Building Economic Inclusion: Putting The Real Cost Measure Into Action - United Ways of California

Building Economic Inclusion: Putting The Real Cost Measure Into Action

Monday, March 7, 2022

We produce the Struggling to Move Up: The Real Cost Measure in order to enable communities to set a universal goal* for all families – to afford a decent standard of living, to live with dignity and agency – and to see which families struggle, in which communities, so that we, our partners and policymakers can develop strategies targeted to their specific circumstances.

Once we have a clearer picture of which families struggle, the next question is what we can do to help them. How can communities put insights from the Real Cost Measure into action?

Our new brief, Building Economic Inclusion: Putting the Real Cost Measure into Action builds upon the Real Cost Measure by offering suggestions of areas we could address individually and together to help improve the well-being of families below the Real Cost Measure.

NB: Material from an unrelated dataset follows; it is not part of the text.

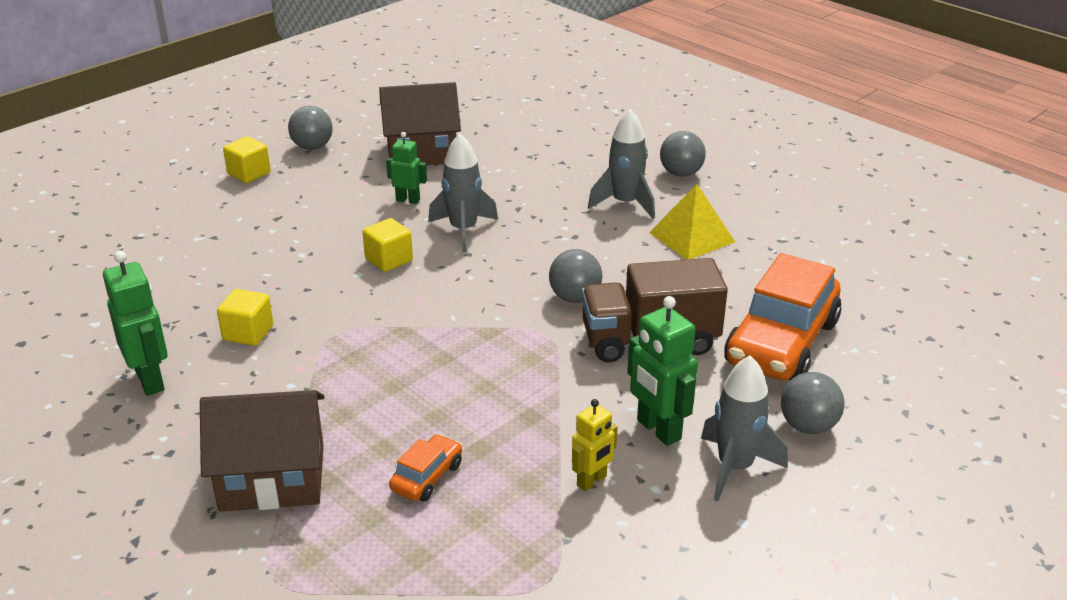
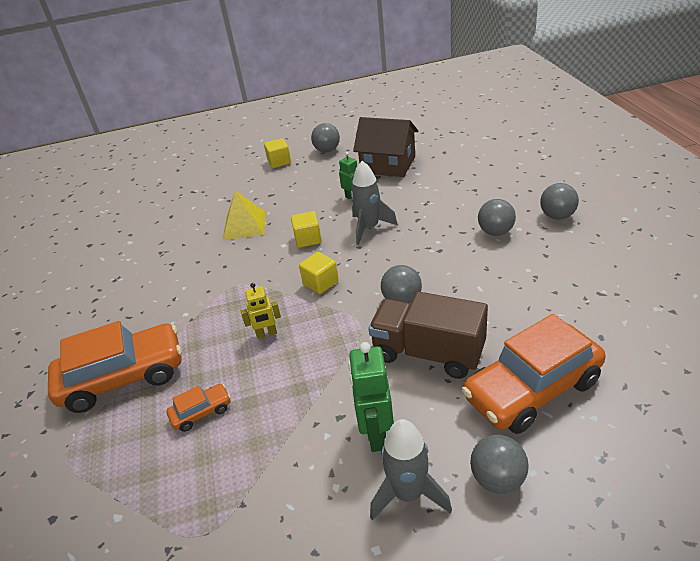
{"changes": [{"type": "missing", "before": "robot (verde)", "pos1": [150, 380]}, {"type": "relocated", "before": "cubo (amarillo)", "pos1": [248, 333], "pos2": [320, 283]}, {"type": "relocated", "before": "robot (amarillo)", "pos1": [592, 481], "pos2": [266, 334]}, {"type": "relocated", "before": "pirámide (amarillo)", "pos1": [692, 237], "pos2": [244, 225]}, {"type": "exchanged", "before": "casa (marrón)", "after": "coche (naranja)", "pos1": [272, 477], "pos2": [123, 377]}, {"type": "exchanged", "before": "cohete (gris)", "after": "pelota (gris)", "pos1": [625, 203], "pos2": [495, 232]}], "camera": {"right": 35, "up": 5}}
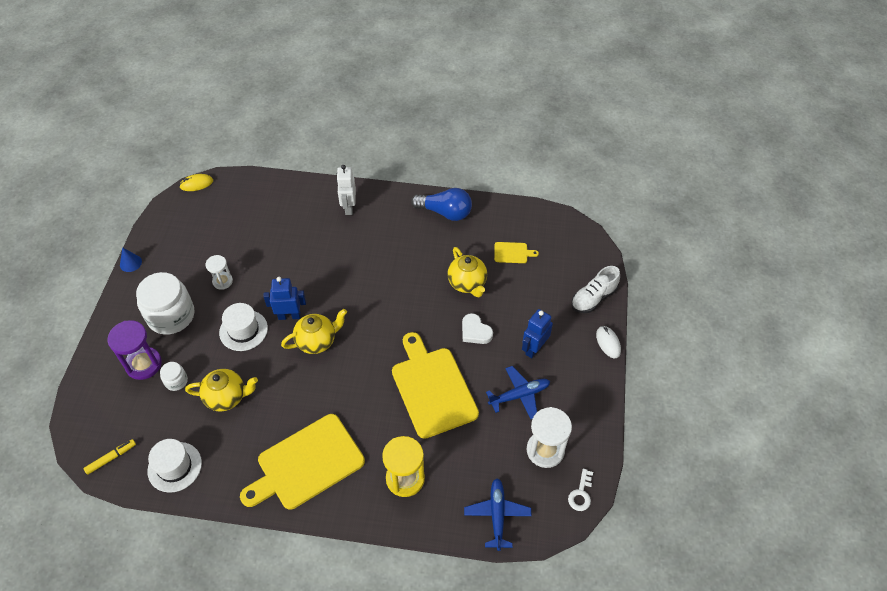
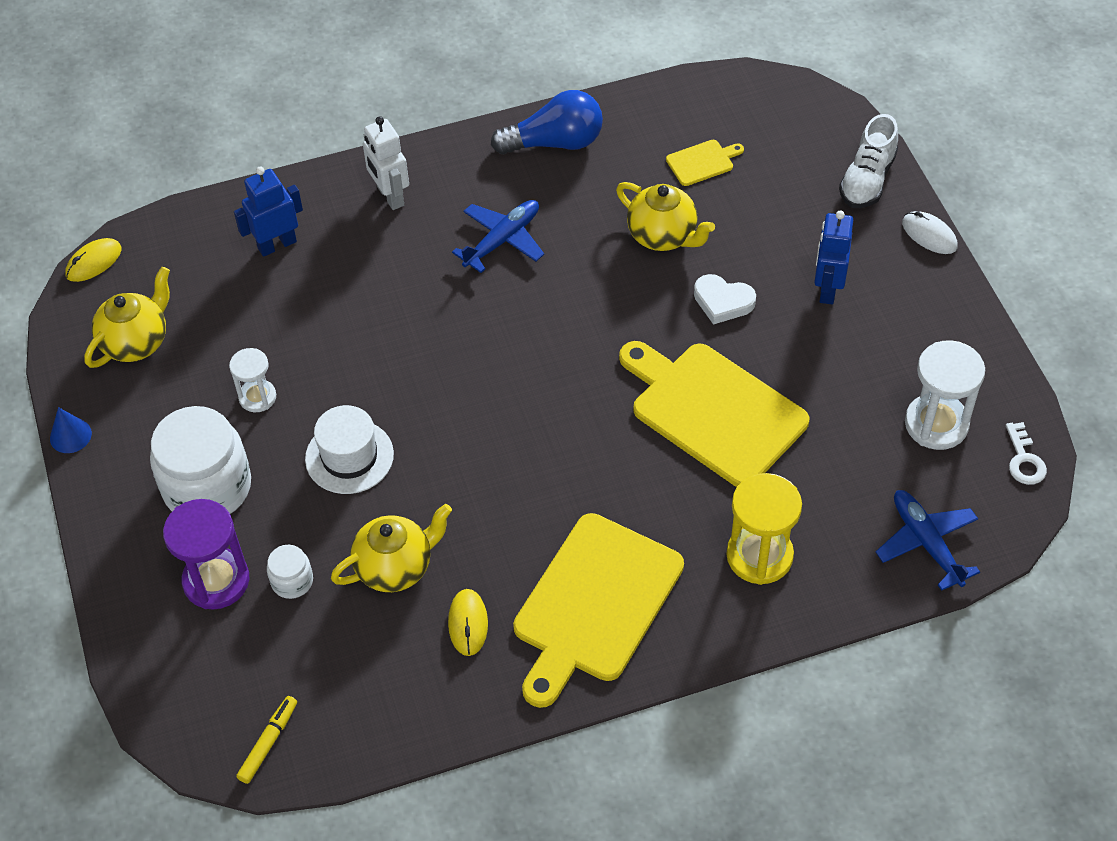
{"changes": [{"type": "missing", "before": "sombrero (blanco)", "pos1": [174, 467]}, {"type": "appeared", "after": "ratón (amarillo)", "pos2": [468, 623]}, {"type": "relocated", "before": "robot (azul)", "pos1": [289, 316], "pos2": [277, 245]}, {"type": "relocated", "before": "tetera (amarillo)", "pos1": [317, 341], "pos2": [136, 342]}, {"type": "relocated", "before": "avión (azul)", "pos1": [519, 395], "pos2": [502, 240]}], "camera": {"right": -25, "up": 0}}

At United Way, we believe everyone deserves an opportunity to achieve the building blocks of a good life – a quality education, financial stability, and good health – and we believe that expanding this opportunity is both a core objective and a key strategy to fulfilling our mission.

Unfortunately, for far too many California families – over one in three households in California, representing 3.5 million families – even a modest level of security remains elusive. These struggling families reflect the diversity of California; they come from every household composition, represent every racial and ethnic group, and they overwhelmingly already are working. More information on this and other results from Struggling to Move Up, our Real Cost Measure study, including an executive summary, interactive maps, dashboards, regional profiles and more are available here.

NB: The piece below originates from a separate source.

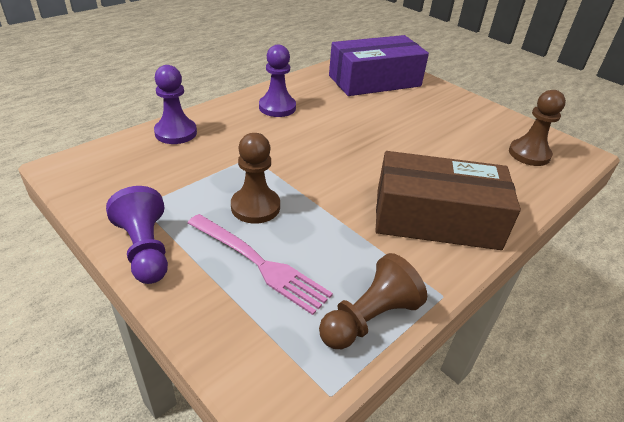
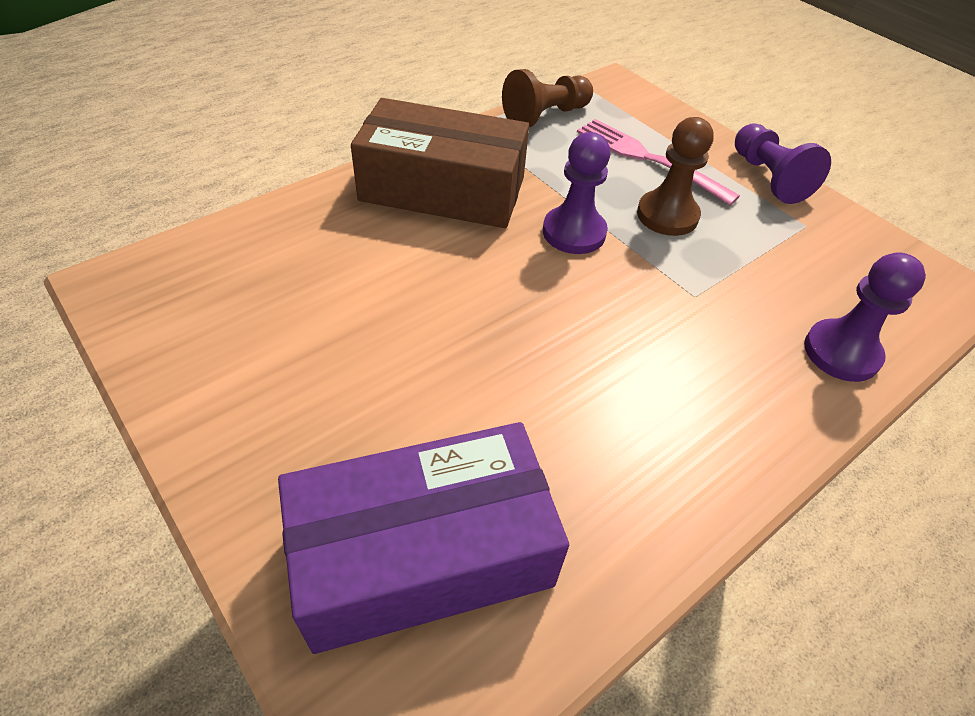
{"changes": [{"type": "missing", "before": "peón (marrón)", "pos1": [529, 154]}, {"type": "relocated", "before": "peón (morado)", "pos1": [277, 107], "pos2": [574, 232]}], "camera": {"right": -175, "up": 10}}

We produce the Real Cost Measure in order to enable communities to set a universal goal for all families – to afford a decent standard of living, to live with dignity and agency – and to see which families struggle, in which communities, so that we, our partners and policymakers can develop strategies targeted to their specific circumstances.

So what can communities do to help these families? Philanthropy is a very important way to help our neighbors and improve our communities – volunteering, funding and providing charitable services to struggling families is one obvious way communities can help – but the highest impact we can create is to change the environment for families to increase the odds they can succeed.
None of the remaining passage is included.